• **Work to complete**
What is needed is an exact repeat of the entries, with no pictures in it.

▬▬▬▬▬▬▬▬▬▬

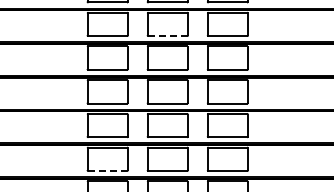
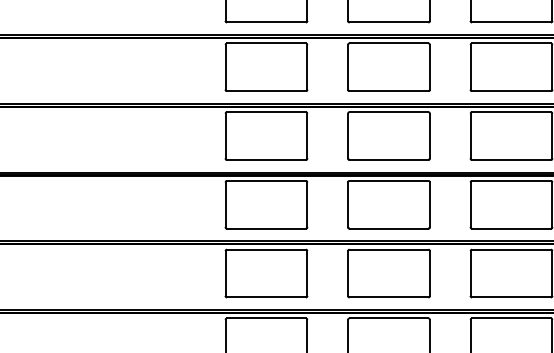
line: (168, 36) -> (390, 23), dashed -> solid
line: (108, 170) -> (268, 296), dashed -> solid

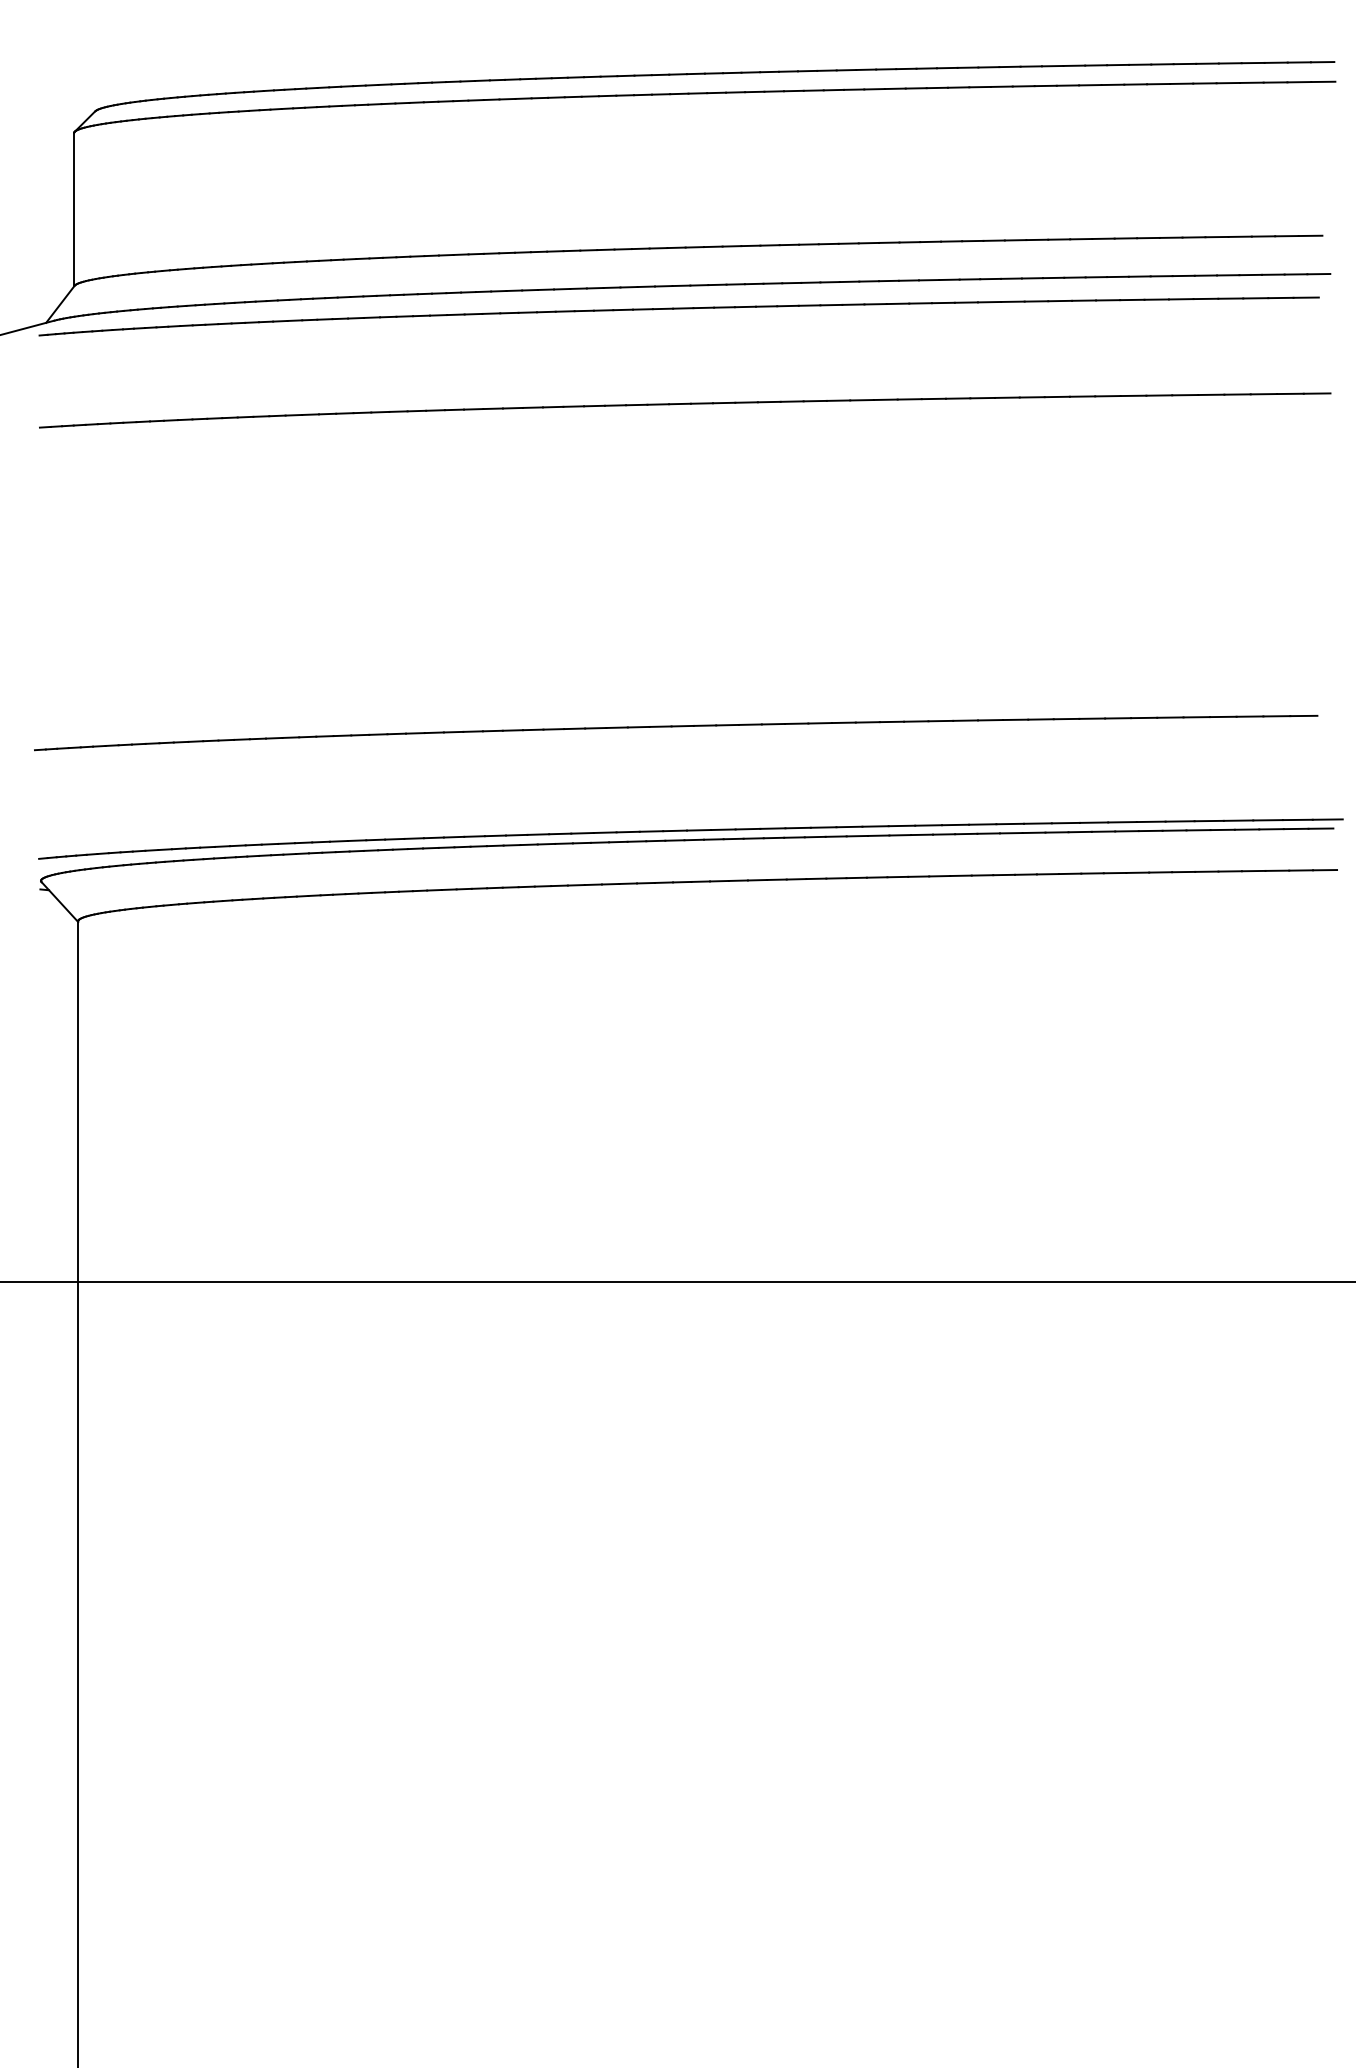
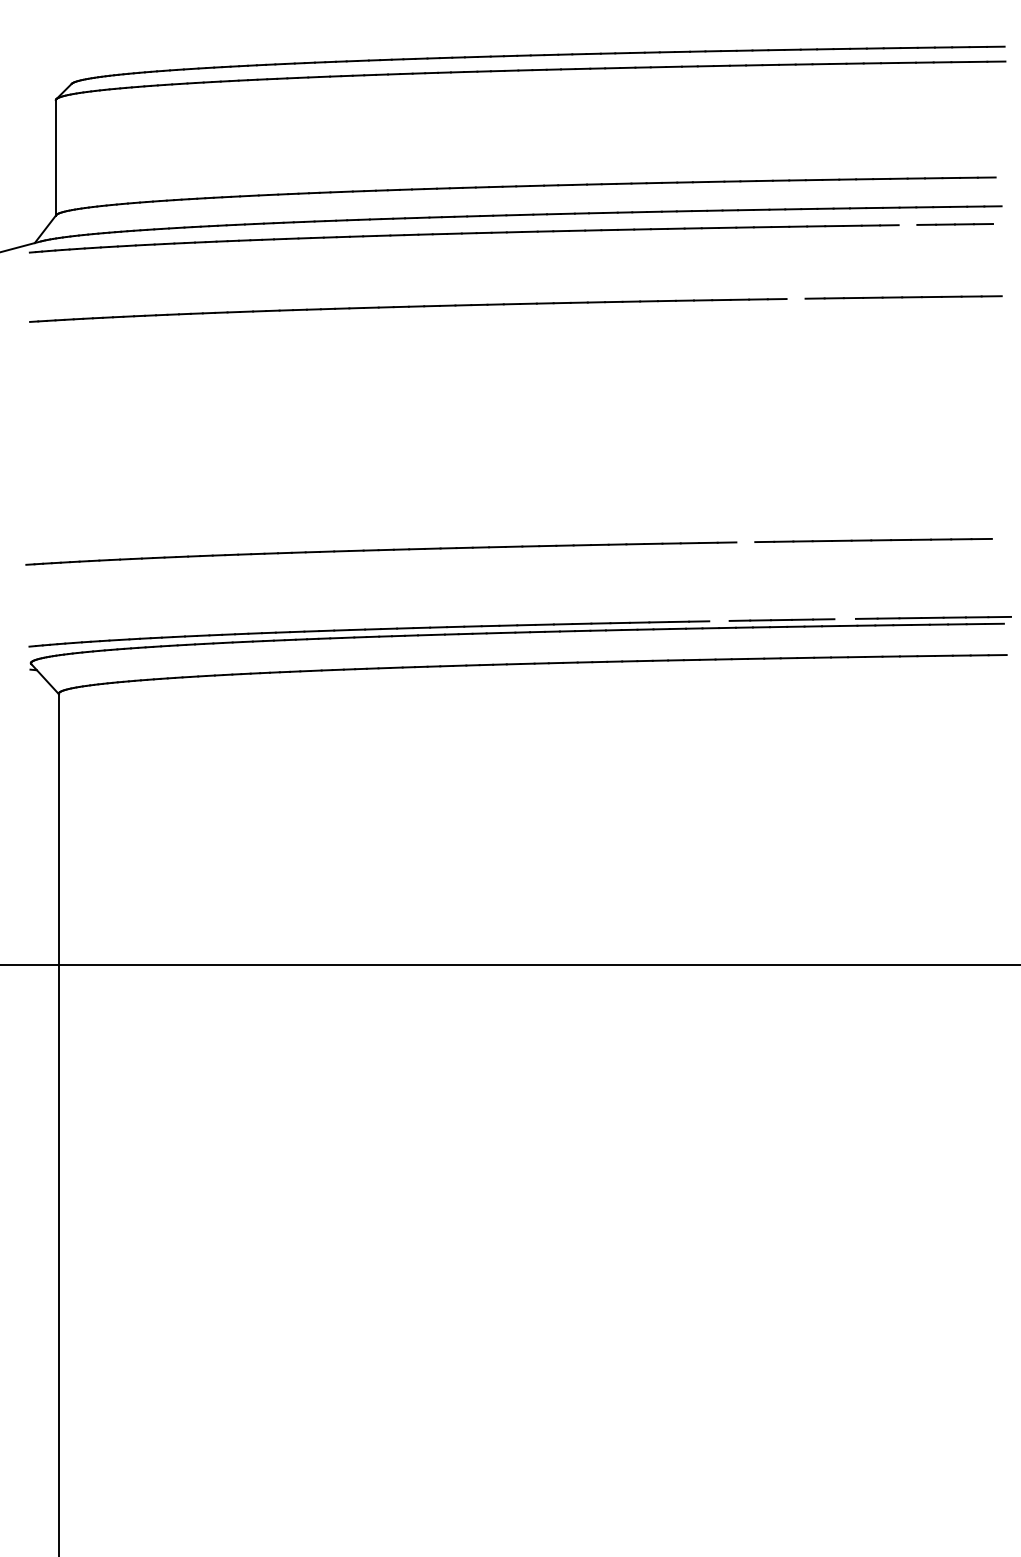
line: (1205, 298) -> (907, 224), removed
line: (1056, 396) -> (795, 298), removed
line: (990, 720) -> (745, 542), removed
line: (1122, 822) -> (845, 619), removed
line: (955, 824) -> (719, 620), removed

▬▬▬▬▬▬▬▬▬▬

• **Output for this task**
line: (168, 36) -> (390, 23), dashed -> solid
line: (108, 170) -> (268, 296), dashed -> solid

line: (1205, 298) -> (907, 224), removed
line: (1056, 396) -> (795, 298), removed
line: (990, 720) -> (745, 542), removed
line: (1122, 822) -> (845, 619), removed
line: (955, 824) -> (719, 620), removed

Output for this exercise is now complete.